Que dire alors du mal absolu : la séquestration des dépouilles mortelles d’Amirouche et Haoues pendant 20 ans pour les soustraire au souvenir et à la reconnaissance de leur peuple.
Aucune autorité, aucun pouvoir, aucune raison d’Etat ne peut justifier de tels forfaits.
Il y a de quoi être pessimiste quand on voit ce qu’a commis le pouvoir algérien contre d’authentiques héros de la nation.
Mais quand on observe, d’un autre coté, les initiatives se multiplier autour des cérémonies consacrant la grandeur et les vertus de ces hommes repères et qu’elles émanent de citoyens souvent jeunes, on est en droit de se dire que la demande de vérité est plus forte que toutes les manœuvres.
Plus le pouvoir essaye de faire oublier ou de souiller la mémoire de ces martyrs, plus les jeunes s’y intéressent et les honorent.
Plus on essaye d’attenter au charisme du colonel Amirouche, plus il habite les cœurs.
Comme tous les enfants de la guerre j’en ai un souvenir inouï. Cet homme était rentré dans la légende de son vivant. Les femmes de nos montagnes le célébraient par des poèmes avant même qu’il y ait quitté le village qui l’accueillait. J’ai dans ma mémoire d’enfant des bribes de phrases de soldats français qui l’évoquaient dans un mélange de haine et de respect.
Mais ce n’est pas sur les compétences militaires d’Amirouche que je m’attarderai aujourd’hui. Je voudrais alerter nos jeunes sur deux qualités relativement peu connues du personnage car des dirigeants se sont employés à les réduire ou les souiller.
La première c’est la dimension politique du colonel Amirouche. Le témoignage de M.Bouzeghoub vient de nous en dévoiler une partie. Amirouche n’était pas seulement un baroudeur, il était un dirigeant qui avait façonné son organisation de sorte à prendre en charge les problèmes sociaux d’une population opprimée. Son administration était d’une performance qu’on voudrait bien retrouver dans celle d’aujourd’hui : pensions livrées dans les délais, assistance sociale quasiment généralisée, système de santé conséquent pour les troupes et couvrant une part non négligeable des besoins de la population.
Mais au-delà, c’est la vision de l’après guerre du colonel Amirouche qu’il nous appartient de valoriser. Formation des cadres pour l’Algérie indépendante, lutte sans merci contre les oligarchies claniques et le régionalisme ont été des préoccupations de tous les instants chez cet homme visionnaire.
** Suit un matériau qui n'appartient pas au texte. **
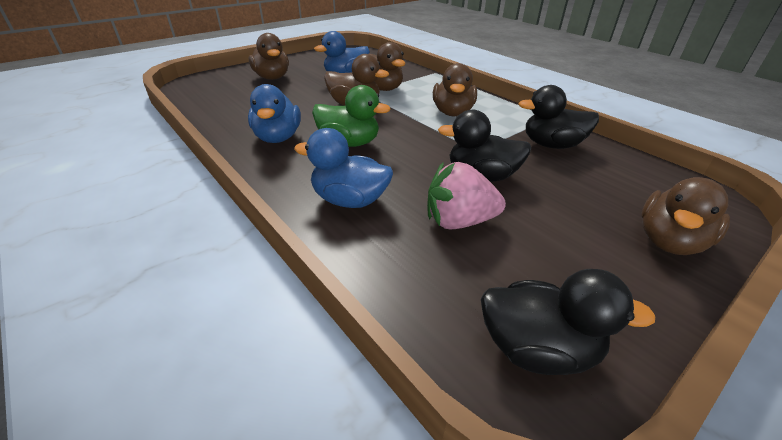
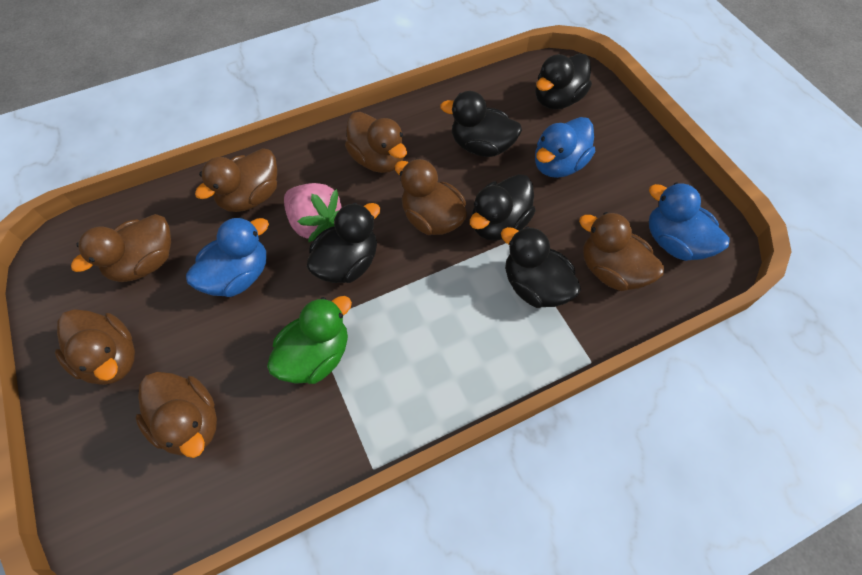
black duck: 3 -> 5
brown duck: 5 -> 7

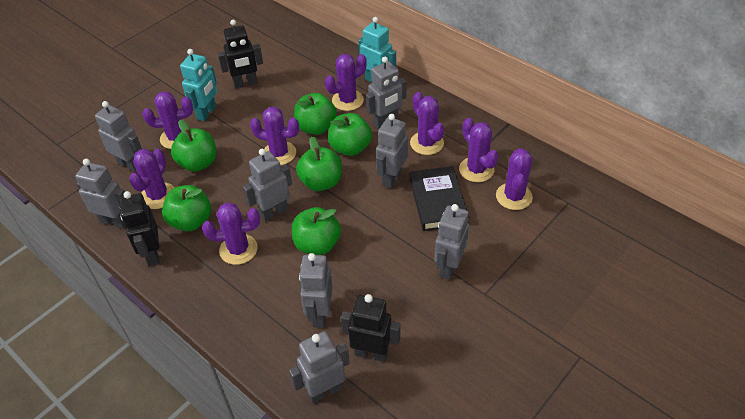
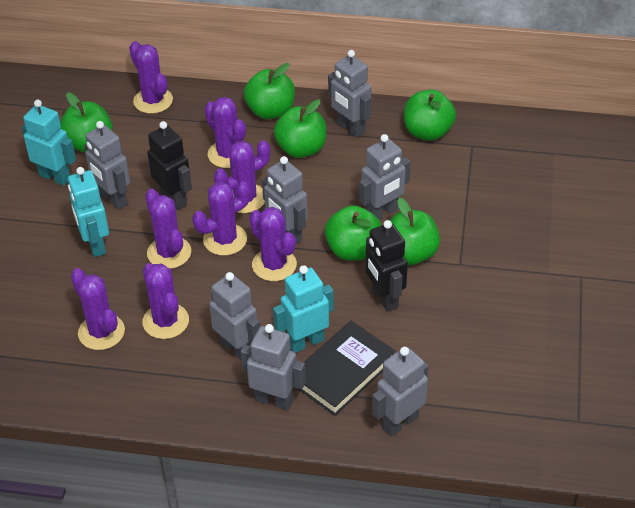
black robot: 3 -> 2
grey robot: 8 -> 7
turquoise robot: 2 -> 3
Il faudra regrouper et recouper les témoignages des officiers qui ont assisté à la dernière réunion qu’il a tenu en wilaya 3. Tout en les assurant que l’Algérie sera indépendante, Amirouche exhortait ses collaborateurs à rester vigilant.
L’essentiel des motivations de la mission qui devait le conduire à Tunis et dont il ne reviendra jamais était d’ordre politique et non logistique comme on a voulu le faire croire.
La deuxième qualité sur laquelle il faudra se pencher est la dimension humaine que ceux qui ont suivi Amirouche ont pu apprécier. Je m’en tiendrais, pour aujourd’hui, au propos du docteur Laliam qui fut le médecin d’Amirouche en wilaya 3. Agé de 80 ans, il me faisait cette confidence hier soir : j’étais jeune médecin bien établi à Tunis jusqu’au jour ou Amirouche qui y passait vient me voir. Je l’avais connu à Relizane. J’ai décidé de rentrer avec lui autant pour des raisons politiques que personnelles. Il était droit, il était juste, il était sain. On avait envie de lui faire confiance. Du jour au lendemain, j’abandonnai une situation toute faite en Tunisie pour me retrouver quelques semaines plus tard dans les massifs de l’Akfadou. Je l’ai suivi d’abord et avant tout parce que c’était lui.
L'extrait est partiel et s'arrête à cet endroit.